On day one of the 15th FICCI Frames conference, being held in Mumbai, market research and audit company KPMG released its much awaited annual report.
Advertising witnessed a healthy year largely on the back of heavy spending during the national and state elections, and a significant surge in spends by e-commerce companies. The growth in popularity of digital media continued to surge in 2014, with a significant growth in digital advertising of 44.5 per cent over 2013. Critical tax and regulatory interventions were critical for enabling growth.
The television sector saw a healthy advertising growth on the back of the boost from general elections spends and the emergence of e-commerce as a significant spender across media in 2014.
While advertisement revenue held a significant part in the total revenue pie, and continues to be the growth driver for the print industry, circulation revenue growth was higher than that of advertising revenue for Hindi and English markets last year. In 2014, the Indian print industry experienced a growth of 8.3 per cent, from Rs 243 billion in 2013 to Rs 263 billion in 2014.

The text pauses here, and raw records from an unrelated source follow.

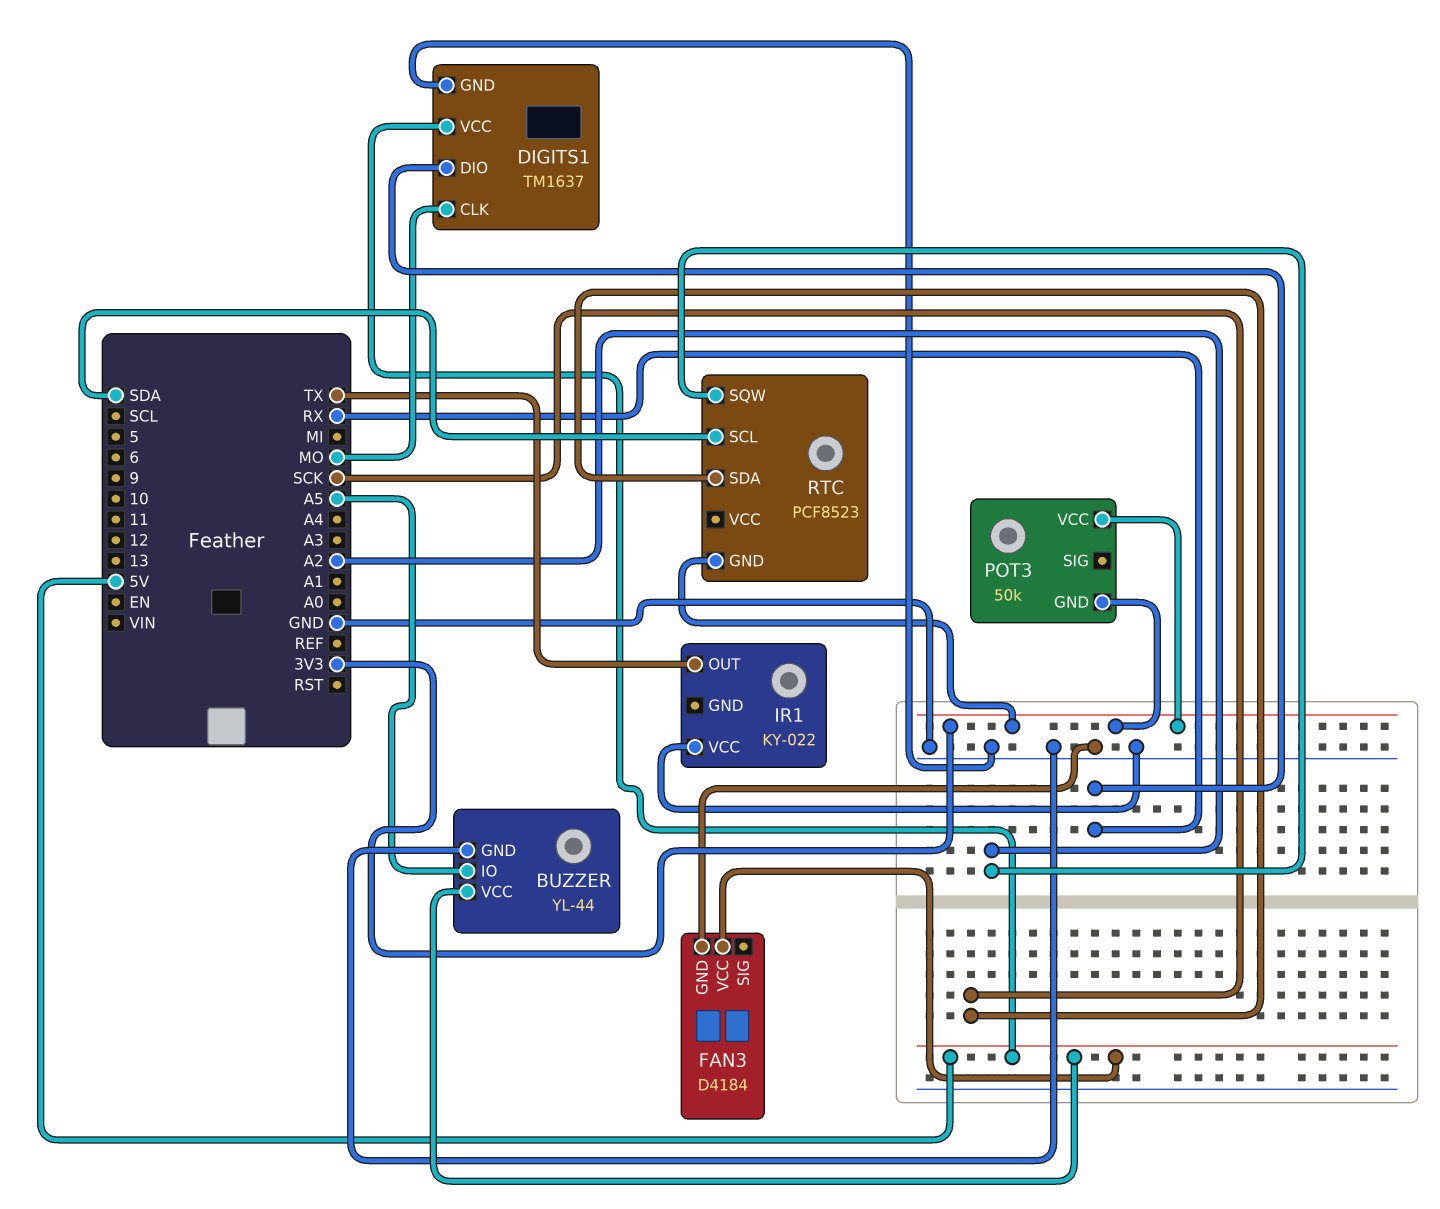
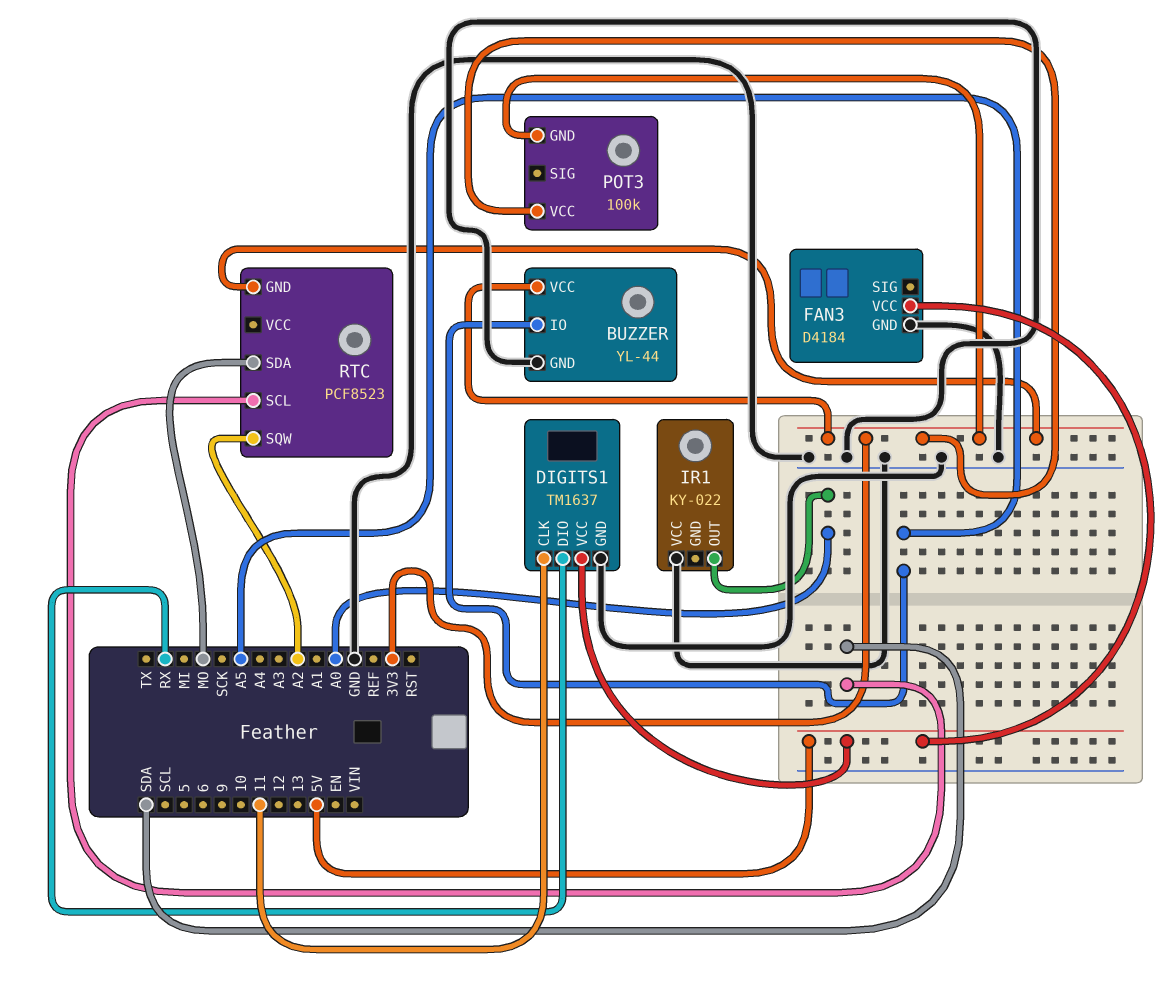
BUZZER pin VCC: 5V -> 3V3
DIGITS1 pin CLK: MO -> 11
IR1 pin OUT: TX -> A0
POT3: 50k -> 100k
RTC pin SDA: SCK -> MO

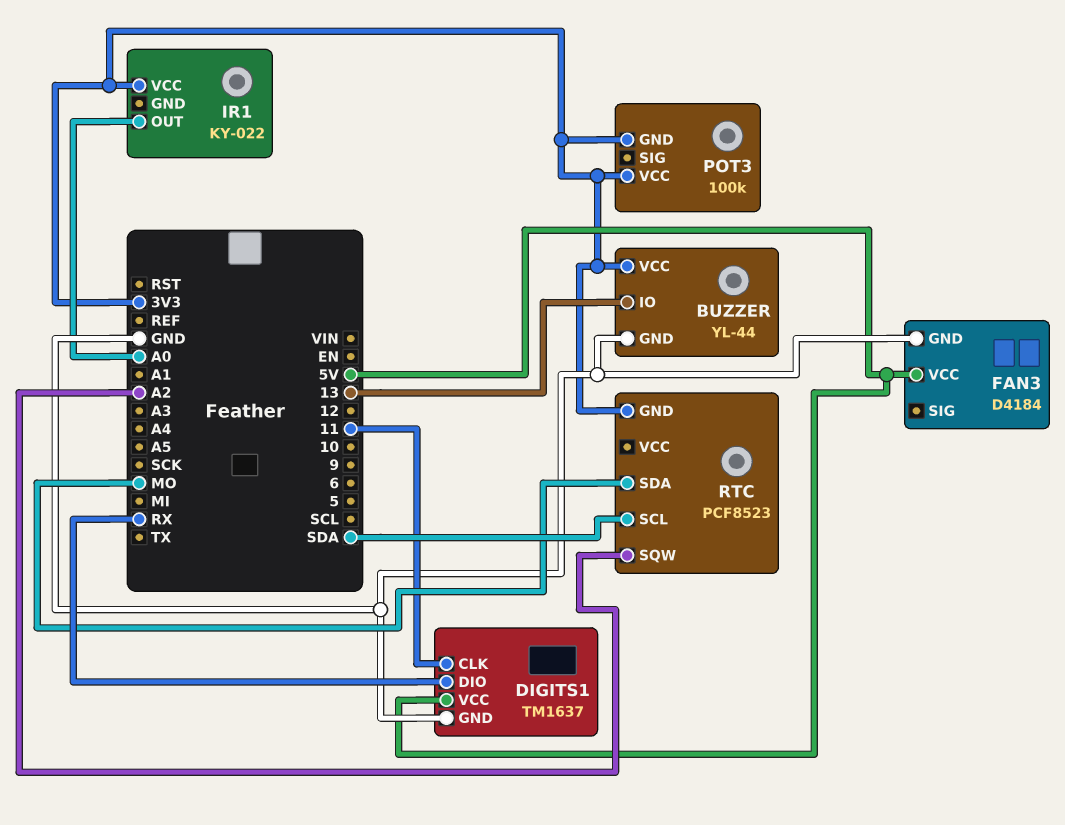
BUZZER pin IO: A5 -> 13
IR1 pin VCC: GND -> 3V3

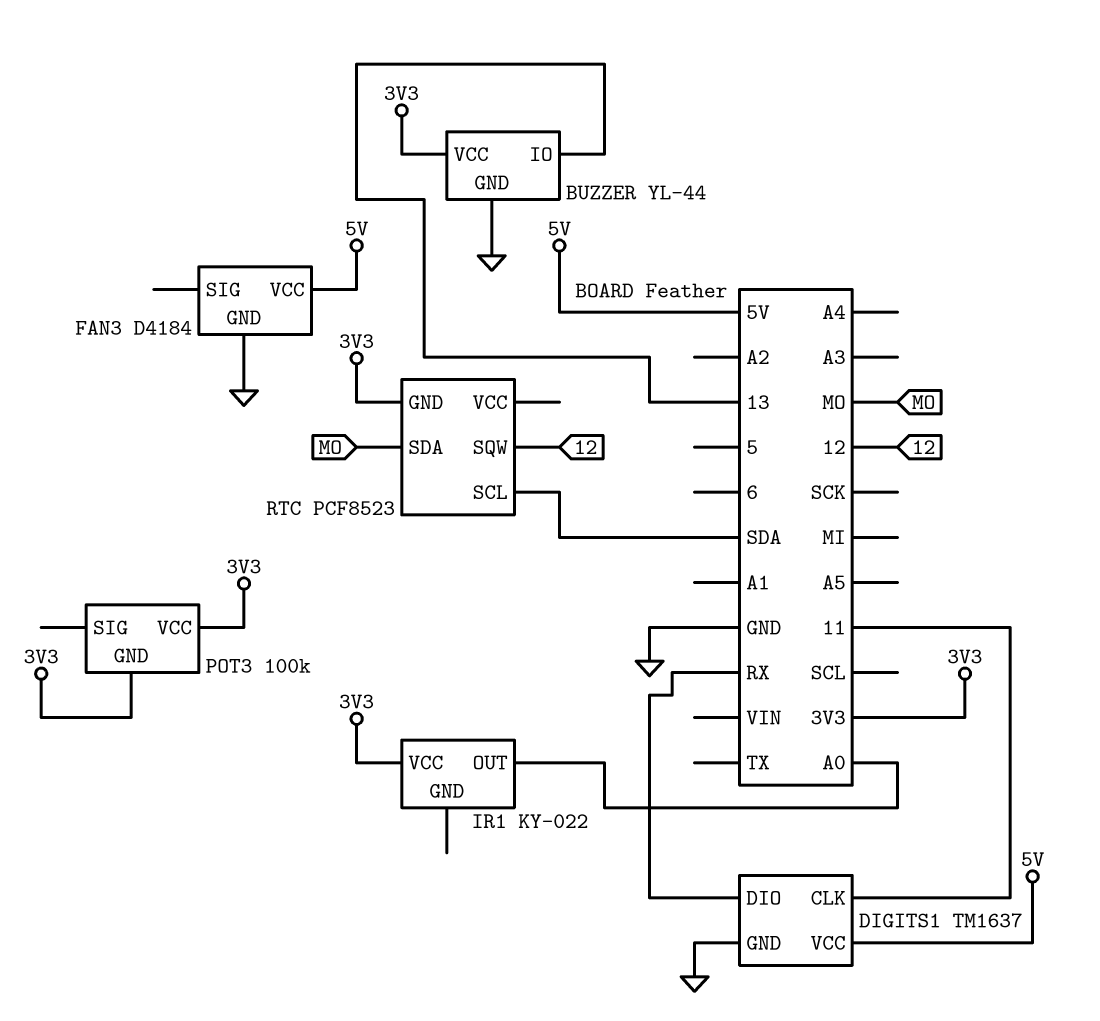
RTC pin SQW: A2 -> 12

The radio industry showed one of the highest growth rates amongst other traditional media segments, and this, despite further delays in the Phase III auctions. Advertisers increasingly view the medium less as an add-on, but more as an integral part of their media plans.
Digital media continued to show stupendous growth in 2014. India became the second largest country in terms of number of internet users. The digital advertising industry grew from Rs 30.1 billion in 2013 to Rs 43.5 billion in 2014 - a growth of 44.5 per cent, driven by a steady growth in ad spends across most digital platforms.